You’ve been working on a website design for about a month, and it’s scheduled to launch next week. You channeled your soul into bringing something new and it is time to get sign-offs from your peers and coworkers.
Good job! Everyone loves your work. However, they suggest that you should send it over to the client for one last look. That’s okay, it will be quick.
Oh, wait! The client just suggested a bunch of changes. Since customer satisfaction is your highest priority, you make the changes even though the design has already been approved by your boss and colleagues. But once you’re done with the changes, do you have to send it back to your team to review once again? Don’t you think it might delay the launch? And aren’t you worried about the rest of your to-do list?
Looks like you’re in an “approval pickle”. Surprisingly, you’re not alone. Most of the people (including designers) would agree that waiting for other’s action is the biggest productivity barrier they’re facing today. Even in this technologically enhanced business world, review and approval processes present a major challenge.

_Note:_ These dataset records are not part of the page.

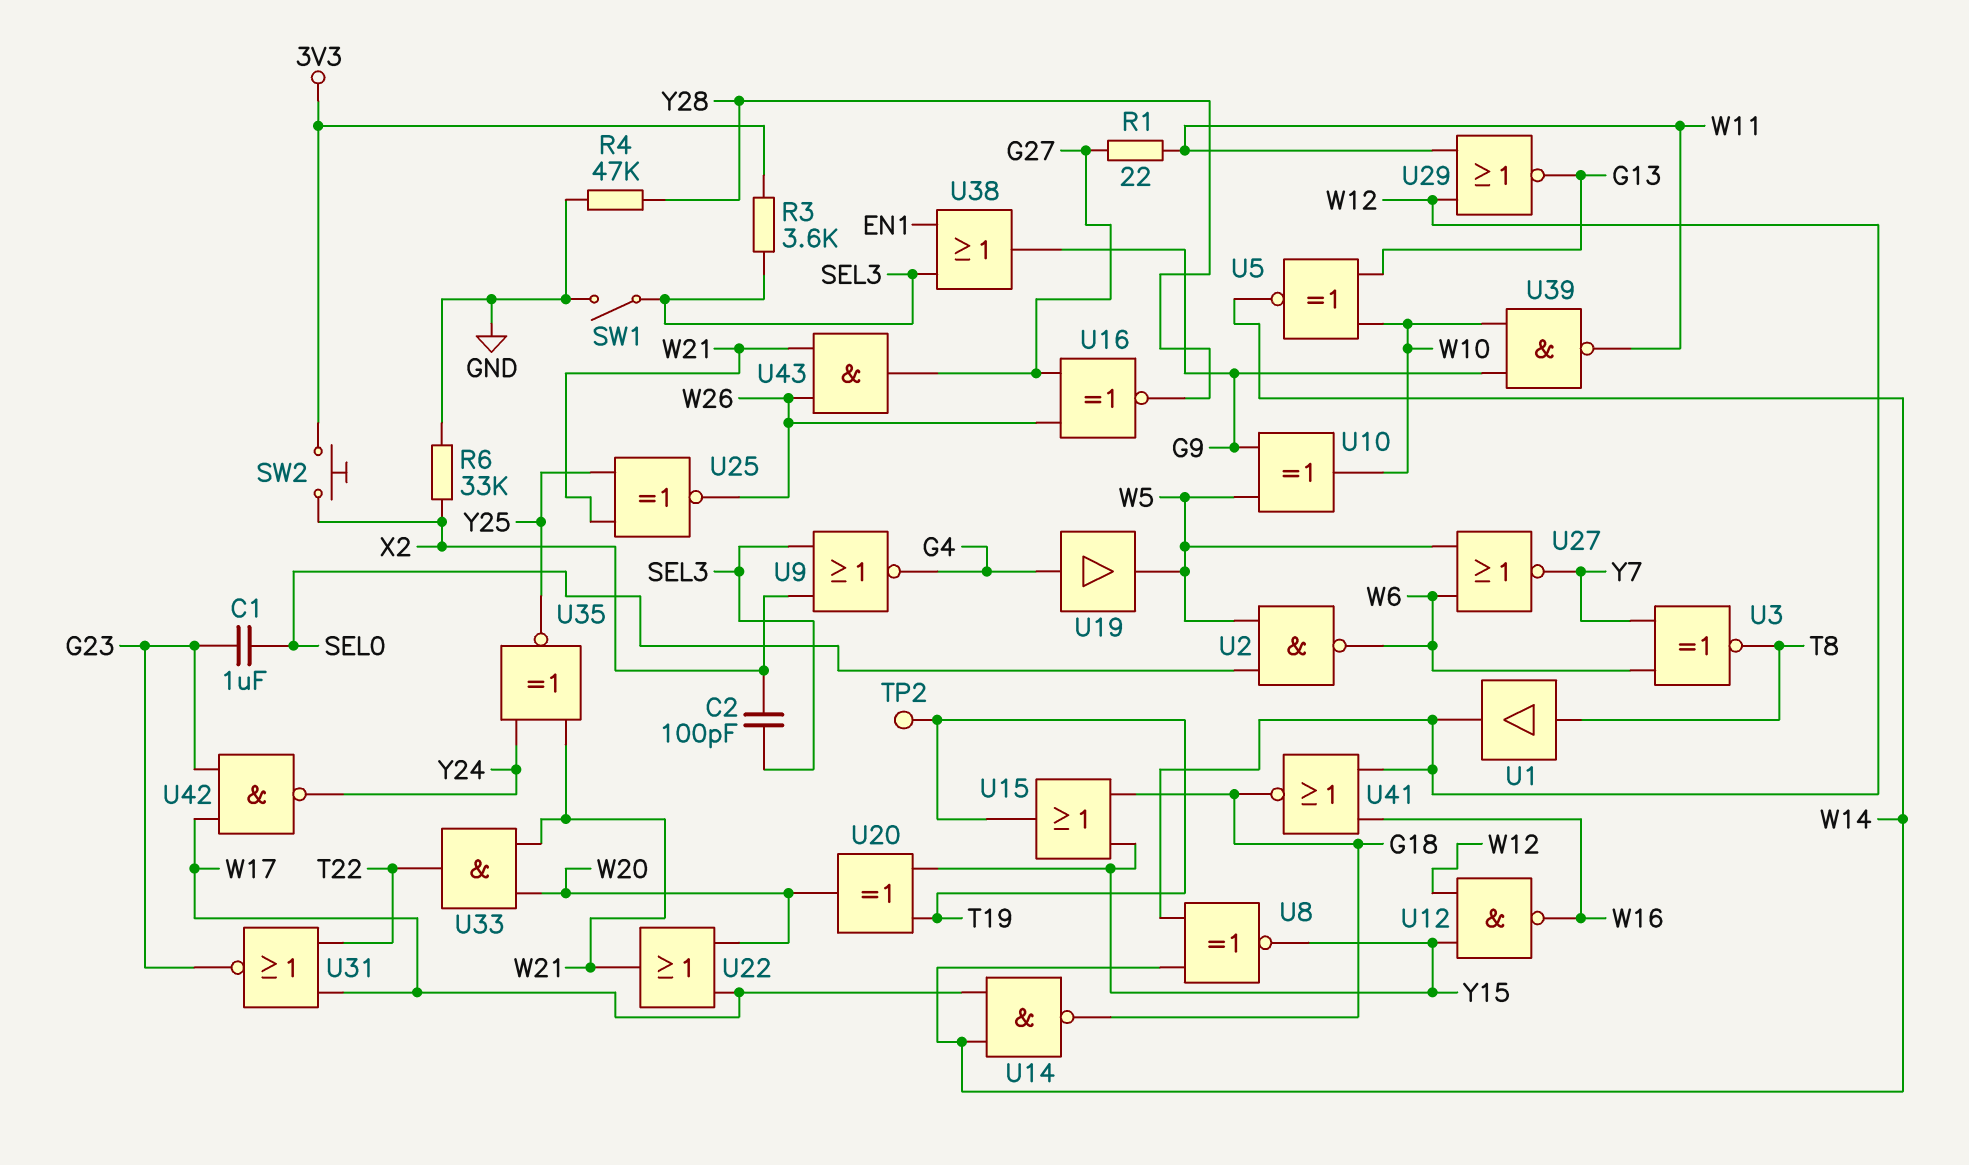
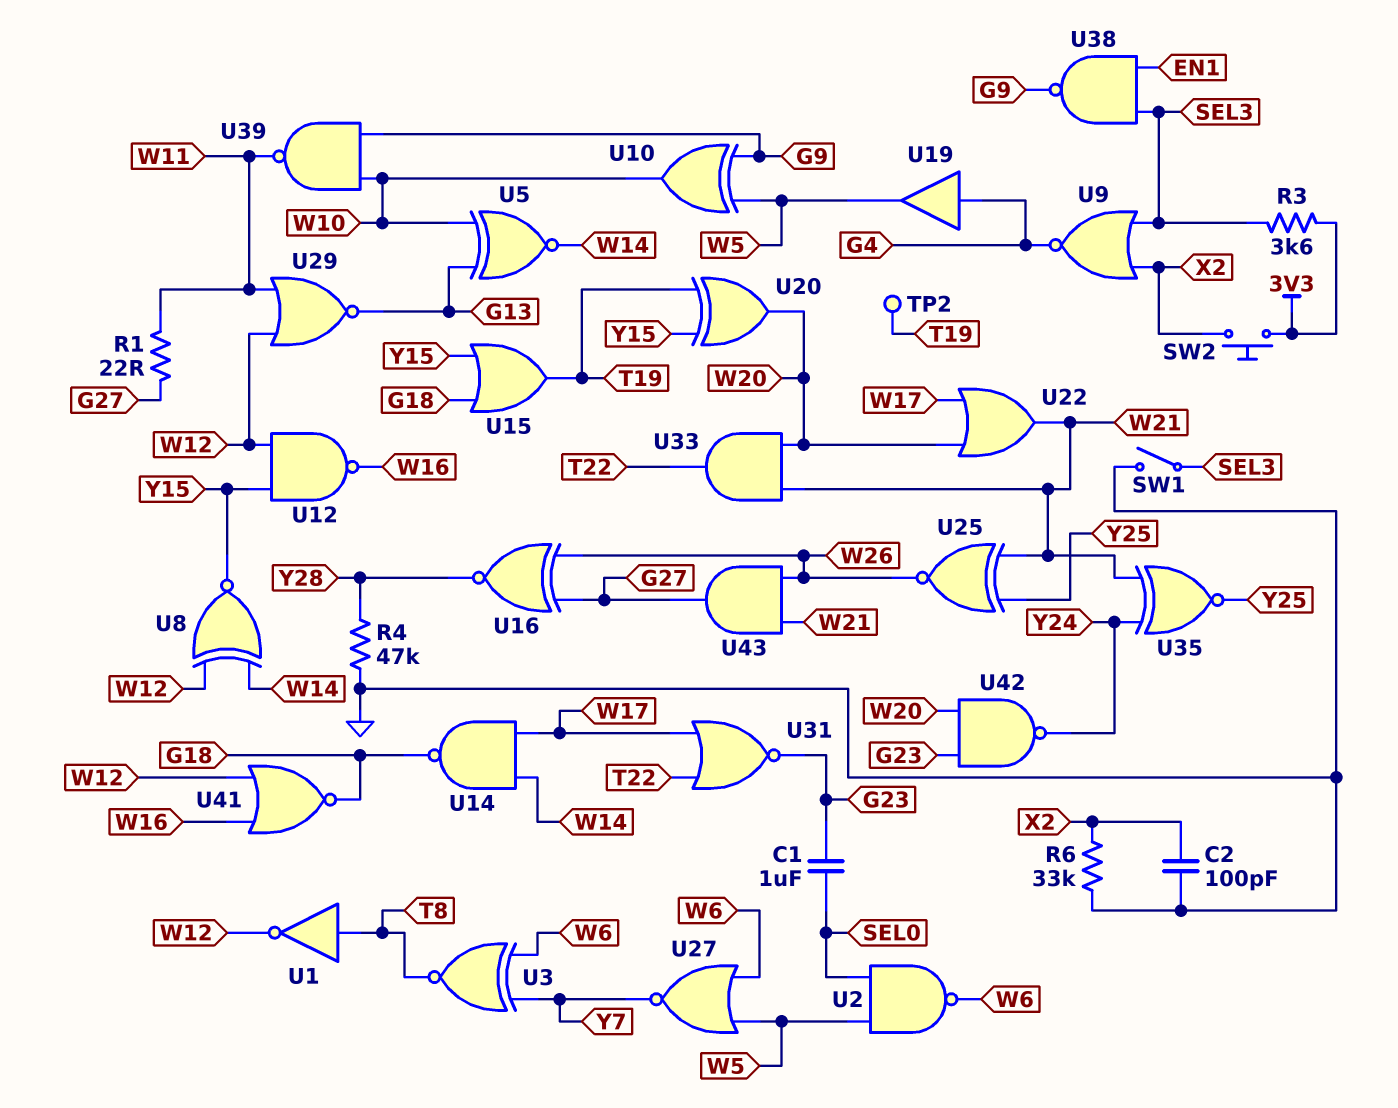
C2: 100pF (SEL3, X2) -> 100pF (GND, X2)
U1: buffer (in T8, out W12) -> NOT (in T8, out W12)
U38: OR (in EN1, in SEL3, out G9) -> NAND (in EN1, in SEL3, out G9)
U42: NAND (in G23, in W17, out Y24) -> NAND (in G23, in W20, out Y24)

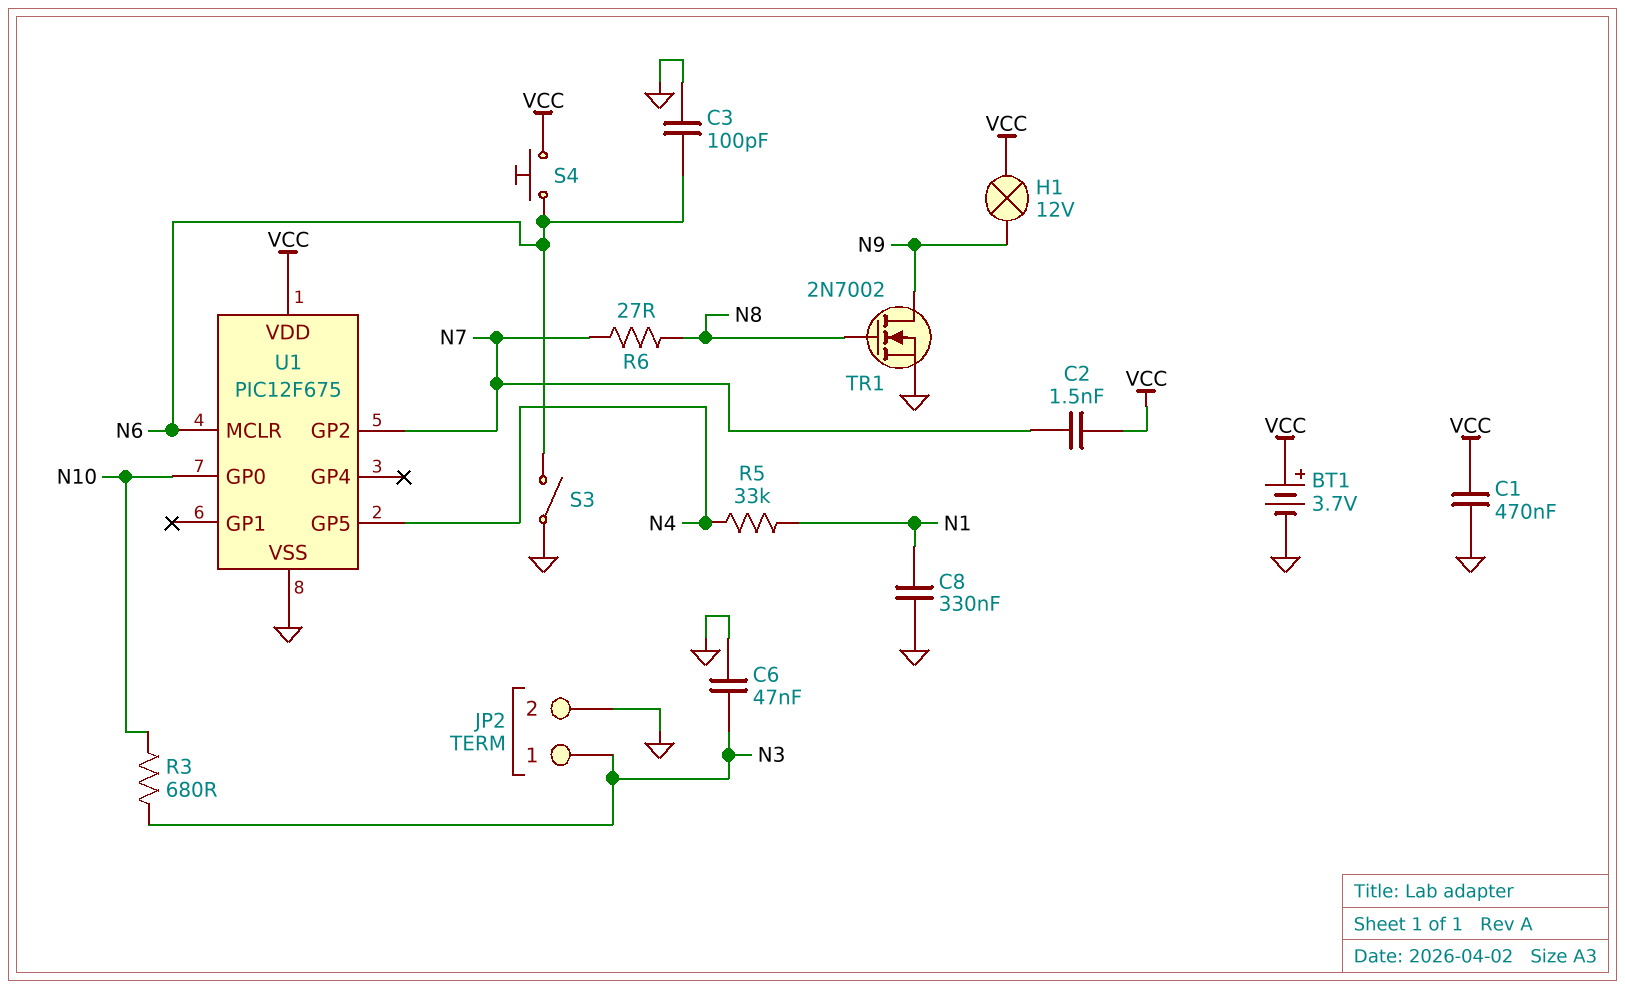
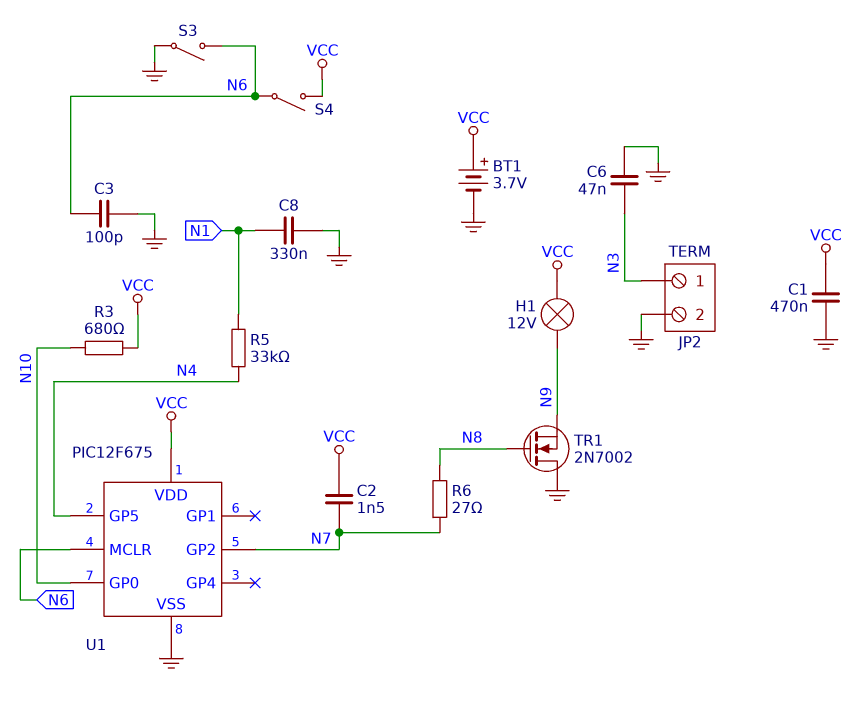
R3: 680 (N3, N10) -> 680 (N10, VCC)
S4: button (N6, VCC) -> switch (N6, VCC)
TR1: NMOS 2N7002 (G N8, D N9, S GND) -> NMOS 2N7002 (G N8, D GND, S N9)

Let’s go over some simple hacks that might help you speed up the review and approval process. Sending your design to the client for final approval? Here’s what you need to keep in mind.
1. Trim the chain
“Too many cooks in the kitchen can spoil the soup.” – The saying truly applies to a review/approval chain. Limit the number of people you invite to review your design. Consider being selective about the relevancy of reviewers you add to your graphic design review/approval chain. Ask yourself some important questions: Is the person available? Is the person able to offer a new or overlooked perspective? Would it speed things up if you trim the person out of the chain of review? …and so on.
2. Ask for actionable feedback
The issue of abstract and non-specific feedback is a matter of discussion. “I don’t like it”, “it’s too large”, “it too dark” – these are the examples of incomplete and unhelpful feedback. A reviewer’s job is not only to highlight the areas of improvement in your work, but also to provide specific, contextual, and actionable feedback so you can actually improve it. Consider using the right tool for the right job. Try online proofing software that allows your review panel to share their actionable and abstract opinion using markup tools and comments.
3. Communicate the bigger picture
One of the biggest reasons why a review/approval process might take up a lot of your time is that the reviewers are unaware of the consequences of missing the deadline. That’s why it is important that you make them understand the consequences through communication. Help them see the big picture and made them aware of the critical role they play in the process. This will help you save everyone from getting caught in the hamster wheel of stress and frustration.
4. Set a “Move On” deadline
You certainly understand the importance of timely delivery, right? Well, convey the same to others. Communicate the urgency and get everyone (including yourself) committed that they will adhere to the planned timeline. While doing so, make sure that everyone agrees to the “Move On” clause – if anyone fails to meet the deadline or provide their input on schedule, the project continues. Don’t wait or let anyone else wait with bated breath.
Whether you’re creating logos, business cards, or a website – being a designer, you always have a process to follow. However, things can get out of your hands quickly if the “reviews and approvals” are not managed right. Put these simple tricks in practice and get your designs approved and out the door in no time.